Allyship Education – First Nations Performing Arts
Posted by Team APATA | Jun 9, 2020
APATA acknowledges the custodians and elders, past and present, of the land on which we work, practice, rehearse, perform and present across Australia. We pay respect to the cultural authority and traditions of the land. The First Peoples of this nation express their culture through music, dance and storytelling, and it is a privilege to continue a tradition of storytelling and performance in this country. We acknowledge Aboriginal and Torres Strait Islander peoples as the First Australians and Traditional Custodians of the lands where we live, learn and work.
To all Aboriginal and Torres Strait Islander readers please be advised that this article may contain, names, links to or images depicting people whom have passed.
[This article updated 12 January 2022, on Aboriginal Land – Get Up.
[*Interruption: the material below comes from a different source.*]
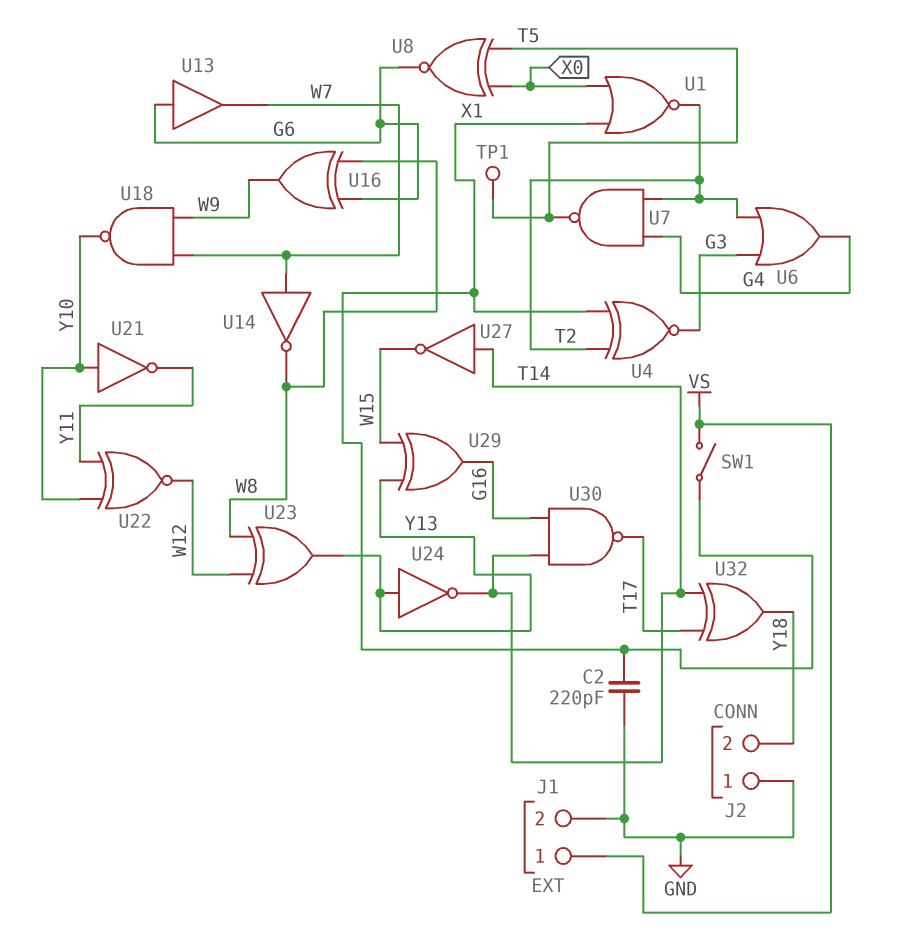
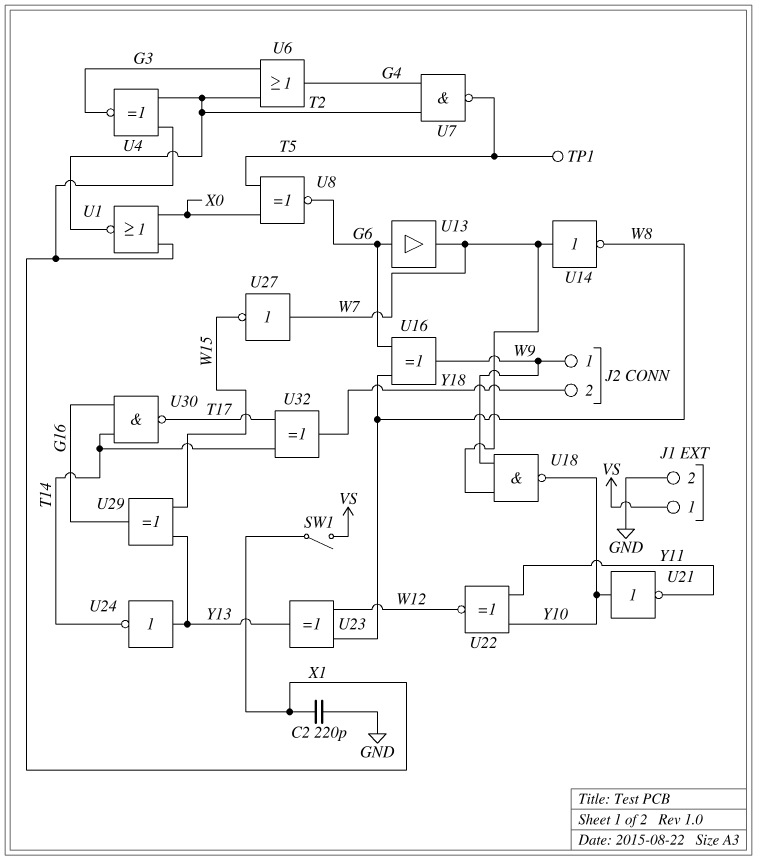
J2 pin 1: GND -> W9
U27: NOT (in T14, out W15) -> NOT (in W7, out W15)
Stand Up. Show Up.]
Ally [noun] someone who stands with or advocates for individuals and groups other than their own.
Privilege [noun] a special benefit or advantage that may be earned or unearned.
Note: A person may or may not be aware that they are benefiting from privilege!
Identity [noun] the qualities, characteristics or beliefs that make a person who they are.
Being an effective ally requires significant self-reflection and a strong sense of self-identity.
Education is imperative to teach tolerance but also a true understanding of others – educators can become an ally, but the journey might look different depending on one’s identity, experience and familiarity with issues, for example, power and privilege.
If you are a non-First Nations person engaged in the work of reconciliation, then you can better understand your role in this movement as being an ally to First Nations people.
An ally is someone from a privileged group who is aware of how oppression works and struggles alongside members of an oppressed group to take action to end oppression.
An ally:
- Does not put their own needs, interests, and goals ahead of the First Nations people they are working with.
- Has self-awareness of their own identity, privilege, and role in challenging oppression.
- Is engaged in continual learning and reflection about First Nations cultures and history.
‘In Becoming an Ally: Breaking the Cycle of Oppression in People’, activist, author, and educator Anne Bishop explains how a central aspect of being an ally is recognising and being aware of one’s own role in a system of oppression.
Remember that everyone in the oppressor group is part of the oppression. It is ridiculous to claim you are not sexist if you are a man or not racist if you are white and so on. No matter how much work you have done on that area of yourself, there is more to be done. All members of this society grow up surrounded by oppressive attitudes; we are marinated in it. I do not believe anyone raised in Western society can ever claim to have finished ridding themselves completely of their oppressive attitudes. It is an ongoing task, like keeping the dishes clean. In fact, the minute I hear someone claim to be free of the attitudes and actions of a certain oppression (as in “I’m not racist”) I know they have barely begun the process. Humility is the mark of someone who has gone a ways down the road and has caught a glimpse of just how long the road is…. Having accepted that every member of an oppressor group is an oppressor, try not to feel that this makes you a “bad” person. Self-esteem does not have to mean distancing yourself from the oppressor role, it can come instead from taking a proud part in the struggle to end oppression. This involves learning to separate guilt from responsibility. Guilt means taking on all the weight of history as an individual; responsibility means accepting your share of the challenge of changing the situation. (p. 114-115)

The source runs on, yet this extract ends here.